Ø Cfr. Domingo
4 de Pascua, Año C, llamado del «buen pastor». (2019). Cfr. San Josemaría
Escrivá, «Es Cristo que pasa», La lucha
interior, Responsabilidad de los pastores
(Homilía
pronunciada el 4-IV-1971, Domingo de Ramos)
n. 81.
o
Responsabilidad de los pastores
En la Iglesia de Dios, el tesón constante por ser siempre
más leales a la doctrina de Cristo, es obligación de todos. Nadie está exento.
Si los pastores no luchasen personalmente para adquirir finura de conciencia,
respeto fiel al dogma y a la moral -que constituyen el depósito de la fe y el
patrimonio común-, cobrarían realidad las proféticas palabras de Ezequiel: Hijo
del hombre, profetiza contra los pastores de Israel. Profetiza, diciéndoles:
así habla el Señor Yavé: ¡ay de los pastores de Israel que se apacientan a sí
mismos! ¿Los pastores no son para apacentar el rebaño? Vosotros comíais la
grosura de las ovejas, os vestíais de su lana... No confortasteis a las flacas,
no curasteis a las enfermas, no vendasteis a las heridas, no redujisteis a las
descarriadas, no buscabais a las que se habían perdido, sino que dominabais a
todas con violencia y dureza [Ezequiel 34, 2-4].

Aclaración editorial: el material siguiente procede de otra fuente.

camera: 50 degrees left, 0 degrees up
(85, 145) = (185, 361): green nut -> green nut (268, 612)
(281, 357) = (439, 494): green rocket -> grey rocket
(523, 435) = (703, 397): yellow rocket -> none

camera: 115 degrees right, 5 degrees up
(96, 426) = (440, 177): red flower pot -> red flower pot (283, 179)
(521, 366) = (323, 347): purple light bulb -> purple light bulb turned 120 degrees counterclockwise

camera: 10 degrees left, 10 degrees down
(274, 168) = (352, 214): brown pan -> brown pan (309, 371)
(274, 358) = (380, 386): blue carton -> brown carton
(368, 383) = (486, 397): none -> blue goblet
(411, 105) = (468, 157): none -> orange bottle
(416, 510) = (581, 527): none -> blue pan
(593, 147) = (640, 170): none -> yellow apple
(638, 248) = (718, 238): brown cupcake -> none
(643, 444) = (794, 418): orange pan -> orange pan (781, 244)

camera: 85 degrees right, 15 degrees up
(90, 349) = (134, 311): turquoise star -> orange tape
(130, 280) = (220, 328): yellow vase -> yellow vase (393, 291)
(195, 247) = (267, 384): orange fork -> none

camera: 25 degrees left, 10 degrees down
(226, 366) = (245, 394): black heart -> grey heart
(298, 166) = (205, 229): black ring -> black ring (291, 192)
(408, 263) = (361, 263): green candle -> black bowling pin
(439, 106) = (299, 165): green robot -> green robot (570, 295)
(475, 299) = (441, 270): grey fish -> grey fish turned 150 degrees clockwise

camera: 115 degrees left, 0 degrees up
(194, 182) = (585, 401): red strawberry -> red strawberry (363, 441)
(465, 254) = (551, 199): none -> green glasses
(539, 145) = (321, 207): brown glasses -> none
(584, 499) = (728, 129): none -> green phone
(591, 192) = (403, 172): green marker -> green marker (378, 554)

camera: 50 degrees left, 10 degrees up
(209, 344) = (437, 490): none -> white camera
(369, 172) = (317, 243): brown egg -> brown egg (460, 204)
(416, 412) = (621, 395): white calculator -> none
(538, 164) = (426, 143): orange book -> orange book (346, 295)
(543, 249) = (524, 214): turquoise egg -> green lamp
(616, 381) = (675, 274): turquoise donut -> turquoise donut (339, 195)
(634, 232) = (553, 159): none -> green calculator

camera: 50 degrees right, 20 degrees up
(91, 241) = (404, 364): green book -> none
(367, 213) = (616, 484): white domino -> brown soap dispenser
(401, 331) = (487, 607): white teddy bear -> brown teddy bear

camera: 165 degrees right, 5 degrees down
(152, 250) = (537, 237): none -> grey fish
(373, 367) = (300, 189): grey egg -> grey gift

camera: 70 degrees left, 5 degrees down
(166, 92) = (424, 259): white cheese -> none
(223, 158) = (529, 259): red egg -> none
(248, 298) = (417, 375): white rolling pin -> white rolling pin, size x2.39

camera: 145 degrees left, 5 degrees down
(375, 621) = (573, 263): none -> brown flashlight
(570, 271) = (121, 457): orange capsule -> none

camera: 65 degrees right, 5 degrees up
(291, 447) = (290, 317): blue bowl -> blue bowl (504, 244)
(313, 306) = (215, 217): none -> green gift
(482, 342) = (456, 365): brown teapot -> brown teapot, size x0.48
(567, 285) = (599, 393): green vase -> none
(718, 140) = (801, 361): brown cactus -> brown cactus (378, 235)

Son reprensiones fuertes, pero más grave es la ofensa que
se hace a Dios cuando, habiendo recibido el encargo de velar por el bien
espiritual de todos, se maltrata a las almas, privándoles del agua limpia del
Bautismo, que regenera al alma; del aceite balsámico de la Confirmación, que la
fortalece; del tribunal que perdona, del alimento que da la vida eterna.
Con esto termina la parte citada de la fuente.